This past weekend I was working on a commissioned silk tie, and while the art was drying, I started cleaning up the studio. I picked up an unfinished painting left over by a student who became disillusioned at her inability to “create what was in [her] head” and I thought…There is so much ink here, why not play with it?
Alcohol based inks are easy to reconstitute, simply by re-wetting all or portions of a painting with clear alcohol and, since I had nothing in my head, I began by rubbing off areas of what looked like stones on the shores of a pond.
Gently pouring more alcohol I encouraged some of the middle portions of the former pond to drip and expand. When I turned the image, I decided that what was intended to be the sky looked better at the bottom.
When I gingerly edged the darker shapes with a cotton tip, a beautiful yellow strip appeared among the clearest of blue tints. And by carefully spraying alcohol, the original edges of the “pond” were erased. The resulting jewel-like shapes were truly pleasing.

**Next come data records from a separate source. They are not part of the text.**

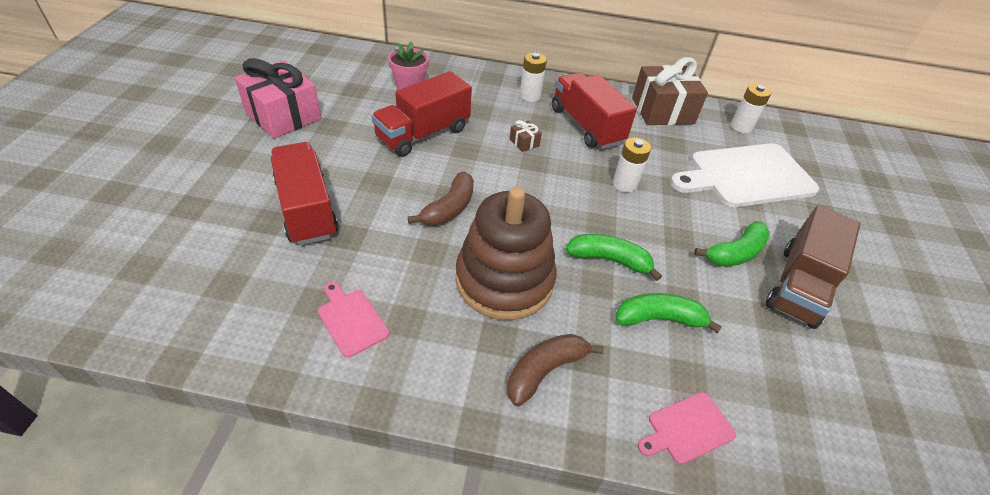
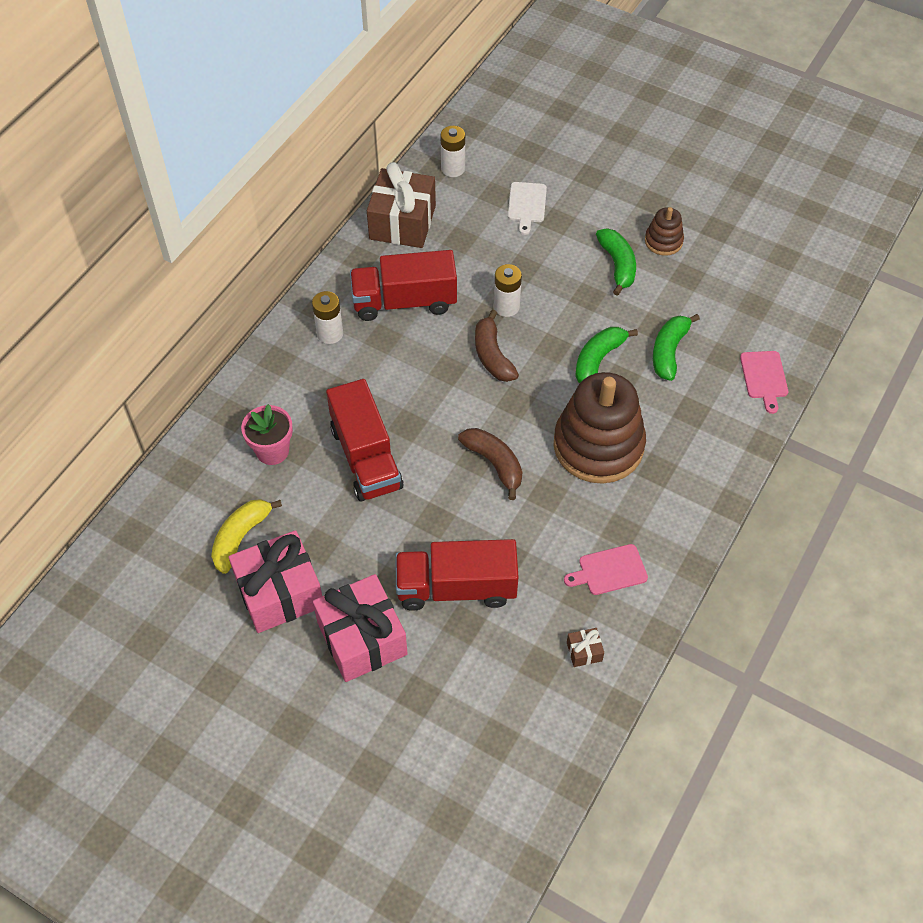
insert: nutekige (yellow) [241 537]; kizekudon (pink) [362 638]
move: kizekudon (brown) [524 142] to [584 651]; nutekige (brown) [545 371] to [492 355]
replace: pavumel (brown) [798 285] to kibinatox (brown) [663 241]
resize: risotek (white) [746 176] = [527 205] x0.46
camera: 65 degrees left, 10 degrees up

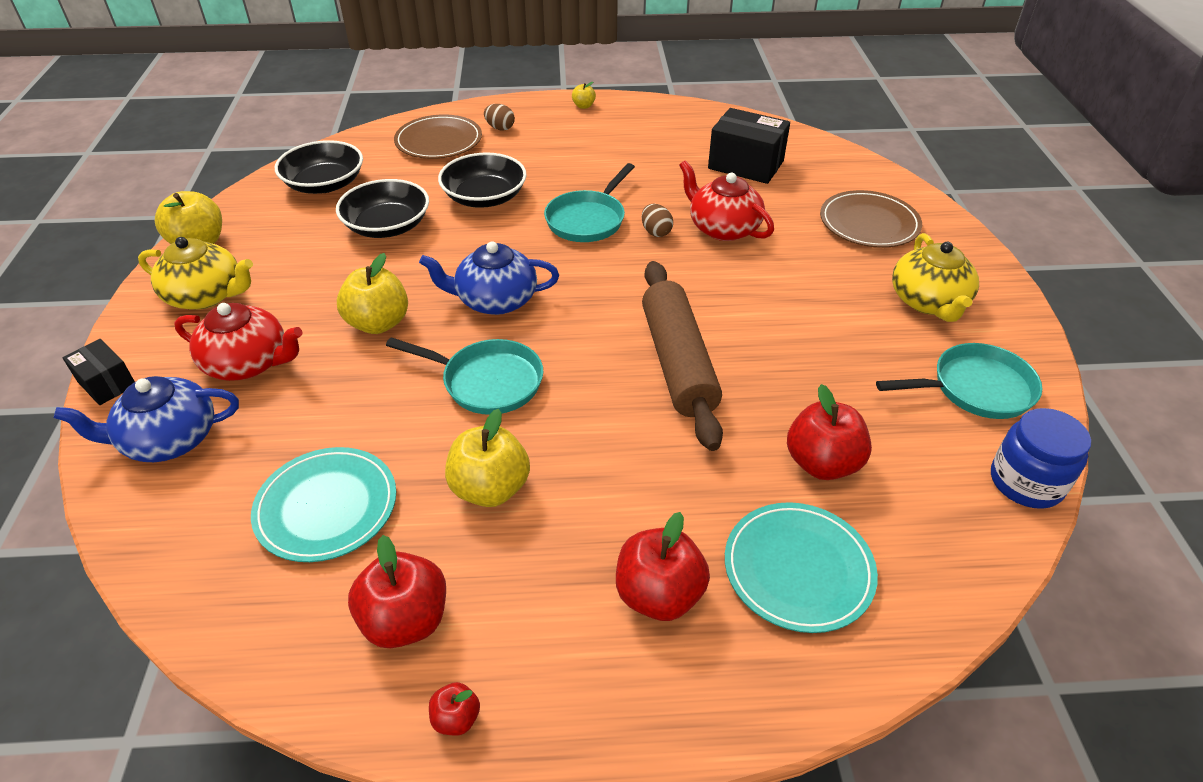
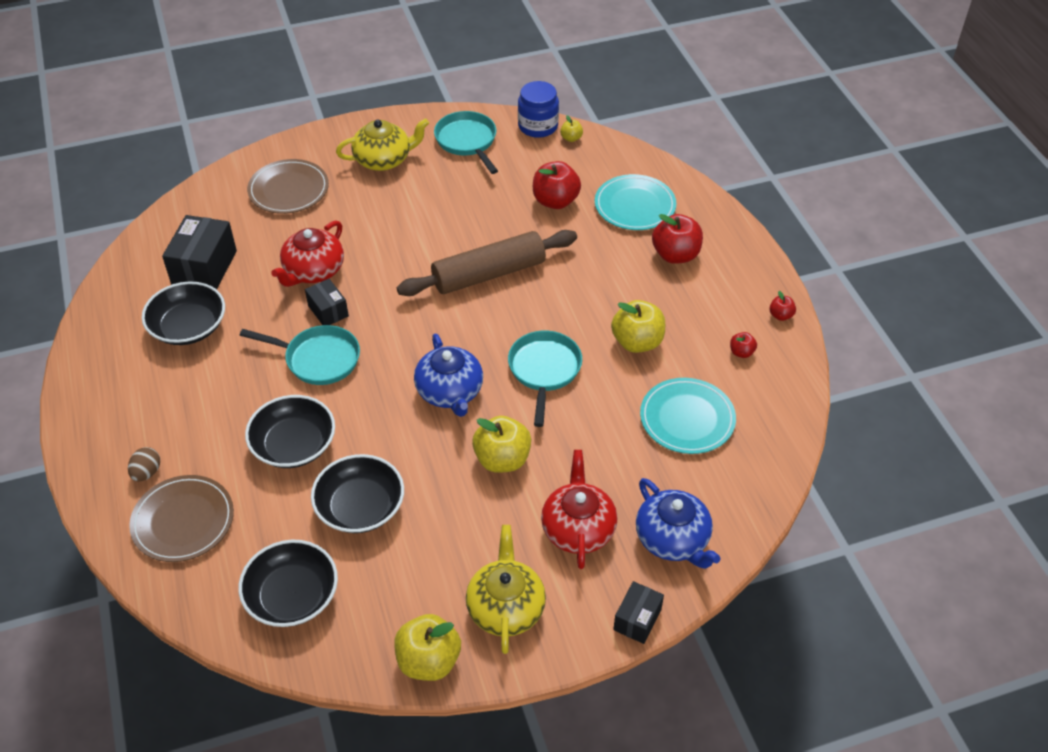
insert: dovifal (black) [188 327]
move: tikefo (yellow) [583 106] to [571 138]
replace:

I added purple dots with a stubby marker, and played with the rose colored tip of another.
With fascination I observed how five drops of Magenta ink “bloomed” into the typical spread when colored dyes land on the Yupo paper and an almost dry brush helped me mimic blossoms seeming to appear from nowhere.
It wasn’t until today, and after experiencing a powerful solar eclipse, that I understood the significance of what I had created and how it all reflected the celestial event.
Gazing at the art I instantly relived the physical, emotional and spiritual journey when I was, more or less in alignment with 2 significant forces; the yang sun and the yin moon.
Illumination and introspection collided at the moment when the moon covered much of the sun’s light; and even though just 69% of the moon blocked the sun’s glare, its power was profound.
The normally busy and noisy park where I was became quiet near and during the 2 minutes when the two celestial bodies reached the near totality.
In silence we beheld the sight of the waning black gibbous moon acquiring the brilliant orange headpiece formed by the sun.
The light turned a cool gray with green overtones, casting dusk-like shadows beneath the trees, and little jewel-like duplicates of what was seen above, showed up on the ground among the trees’ foliage.
As the moon began to move away from the sun, children and adults, many perfect strangers to one another, slowly started moving about, smiling and embracing each other.
There was magic as we witnessed darkness disappearing and the sun shining once again. Showers of light poured down and turned into bright pink spots on the vegetation and on people’s faces.
It was like Love was raining upon the earth.
Solar eclipses are magical gifts surprising us with a rare moment of darkness when it should be light. It makes us stop and observe our role in a constantly moving planet, orbiting around the sun, while the moon orbits around the earth. And it is the moon’s travel around the earth that impacts tides, flora and fauna and causes eclipses when it aligns in a certain way with the earth and the sun.
The moon also affects our emotional life, and solar eclipses offer a cosmic experience of introspection’s value and importance. It tells that we must honor the darkness within with gravitas, loving-kindness and perspective; trusting that whatever at a moment is shadowing our inner light, it will soon pass. In time, we will once again feel as if Love was Raining to heal the wounds and flowers may appear, as if from nowhere to add joy and breathe new life into the day.
Original art is available here, to be a constant reminder of the wonderful eclipse of the sun on August 21, 2017. Who knows? Beholding it may cause you to always walk around with a smile etched on your face!
A final thought,
Never insist on painting what’s in your head. Take up a brush, or whatever, and let your heart guide you to what needs to be created through you.